Sol IP's complaint points to the fact that Ford could take an Avanci pool license anytime (though the complaint also notes that any licensing through Avanci is "nonexclusive" and mentions a bilateral licensing offer that came with the infringement notice):
"Other automakers have taken licenses from Avanci on the same terms per connected vehicle that has been offered to Ford, including but not limited to Volkswagen, Seat, Skoda, BMW, Audi, Porsche, Volvo, Jaguar Land Rover, Mercedes Benz, Daimler Truck, Aston Martin, Scania, MAN, and Volvo Group.
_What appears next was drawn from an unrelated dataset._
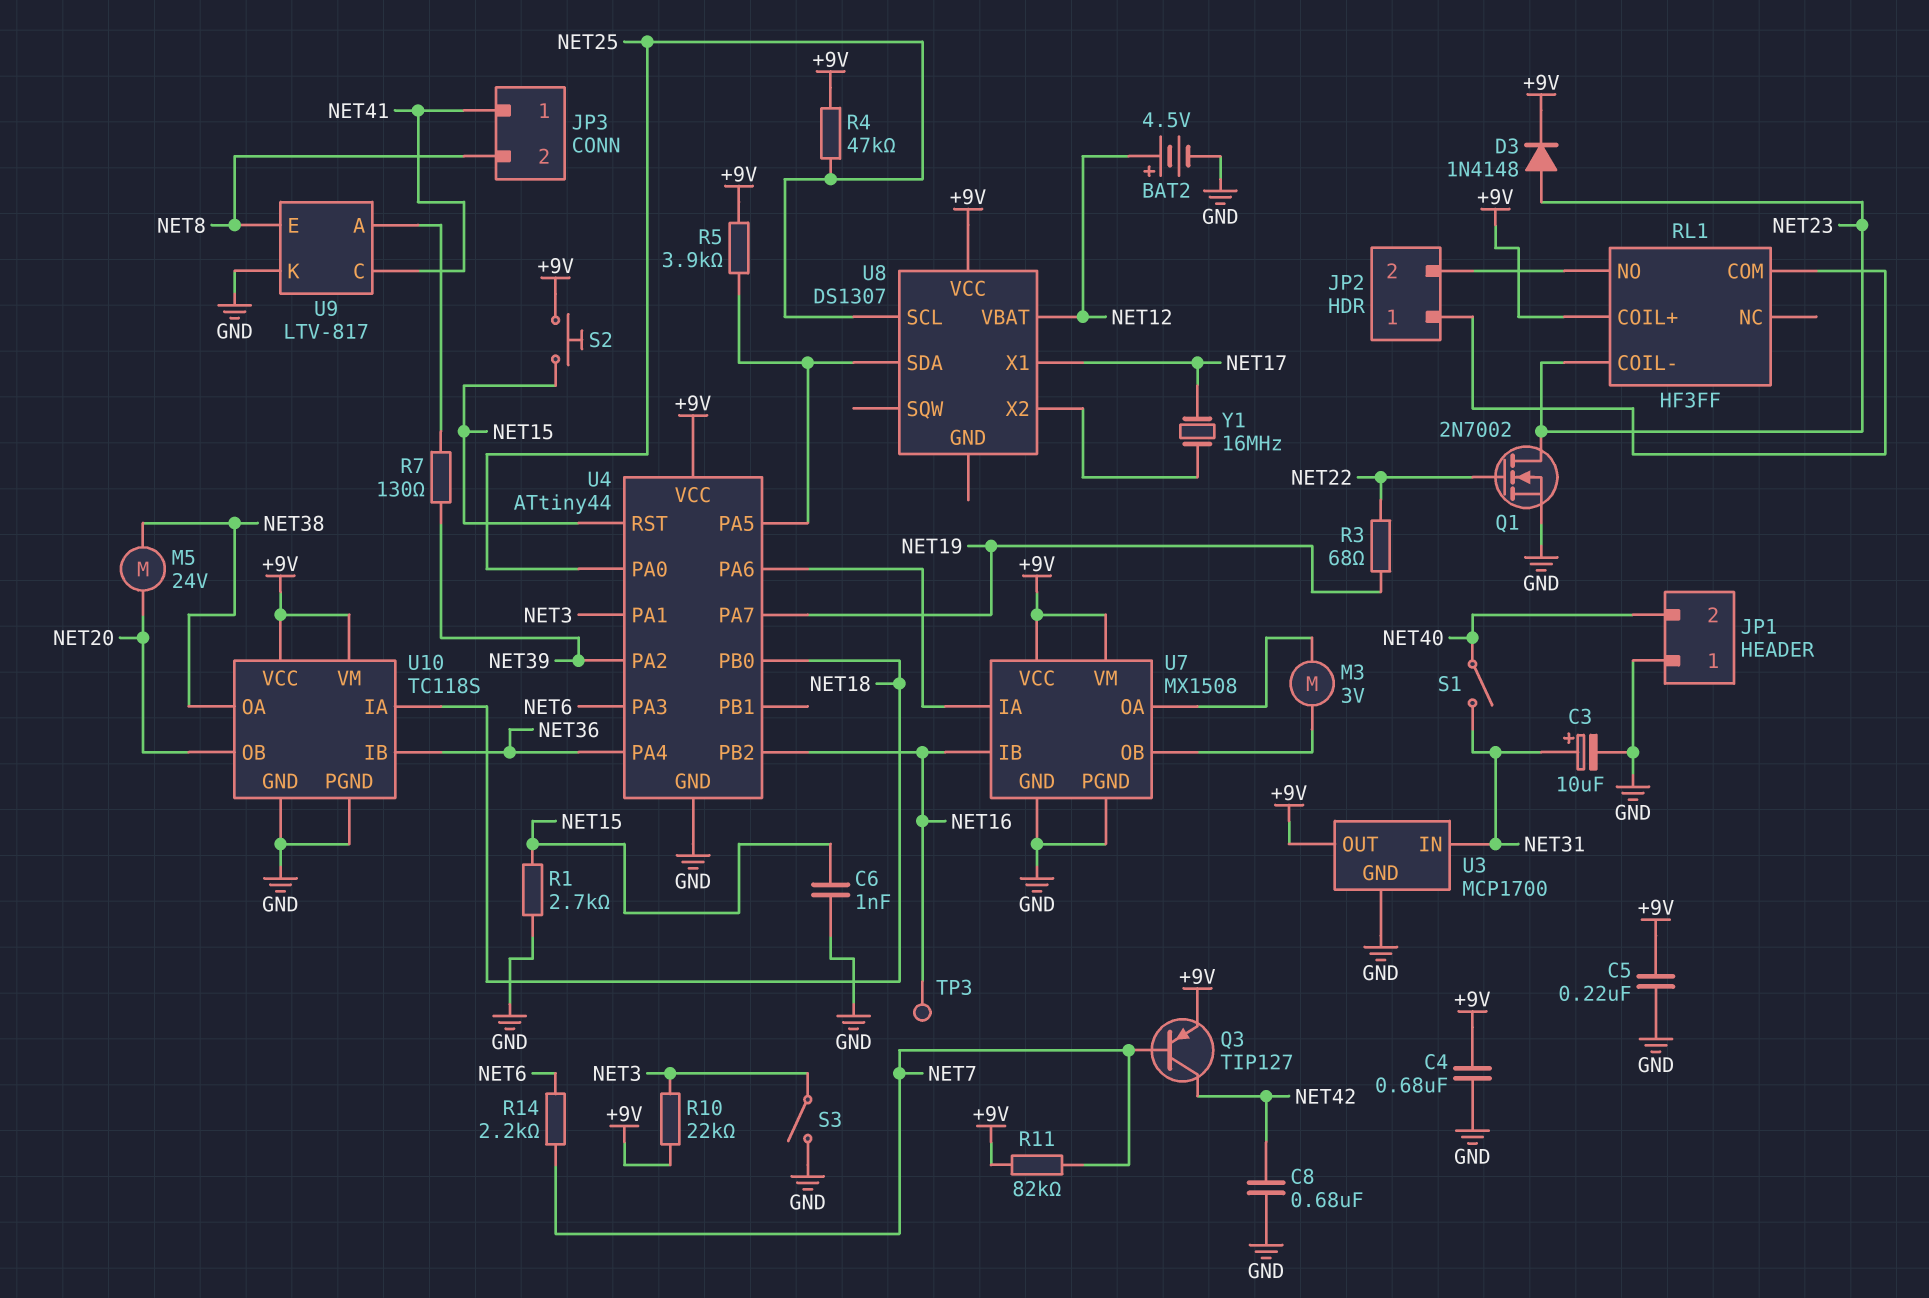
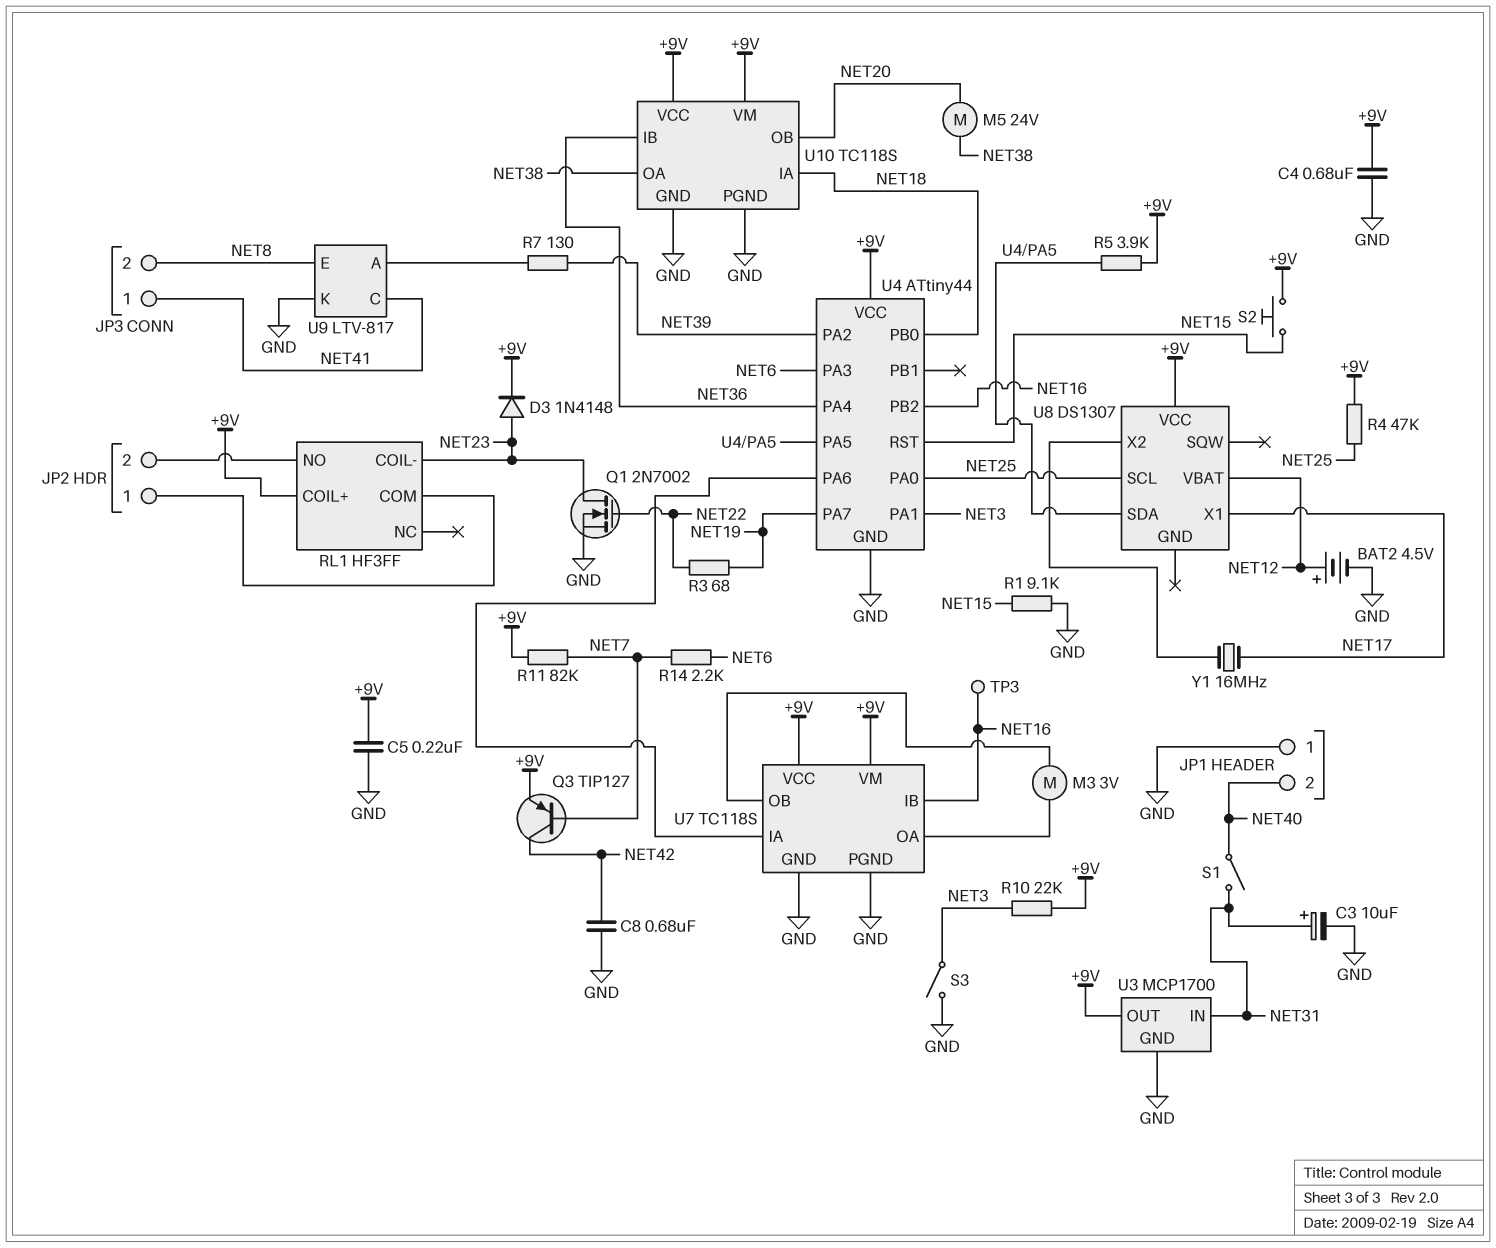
C6: 1nF (GND, NET15) -> none
R1: 2.7k (GND, NET15) -> 9.1k (GND, NET15)
U7: MX1508 -> TC118S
In all, more than thirty automotive brands are Avanci licensees."
Sol IP is not pursuing an injunction, but it is seeking damages including willfulness enhancements.
Sol has previously sued Qualcomm over 28 ETRI patents as well as carriers AT&T Mobility, Verizon, and Sprint.
These are the asserted patents, each of which was declared essential to the 4G/LTE standard and belongs to South Korea's Electronics and Telecommunications Research Institute (ETRI):
U.S. Patent No. 10,938,534 on "carrier aggregation in wireless communication systems"
U.S. Patent No. 10,231,211 on a "method for paging information in cellular system
U.S. Patent No. 10,932,298 on a "method for transmitting uplink control siginal in mobile communication system"
U.S. Patent No. 8,320,571 on a "method for generating downlink frame, and method for searching cell"
U.S. Patent No. 10,148,477 on a "method and apparatus for transmitting ACK/NACK" (ACK = acknowledgement; NACK = negative acknowledgment)
With all that is going on, the question is now whether Ford is the next Daimler (which defended itself against SEP infringement cases by Avanci licensors for more than two years, only to take a pool license anyway) or the next Volkswagen (which settled its dispute over an upgrade of its Avanci license to 4G rather quickly). I can't give the answer to that question. Only Ford itself can.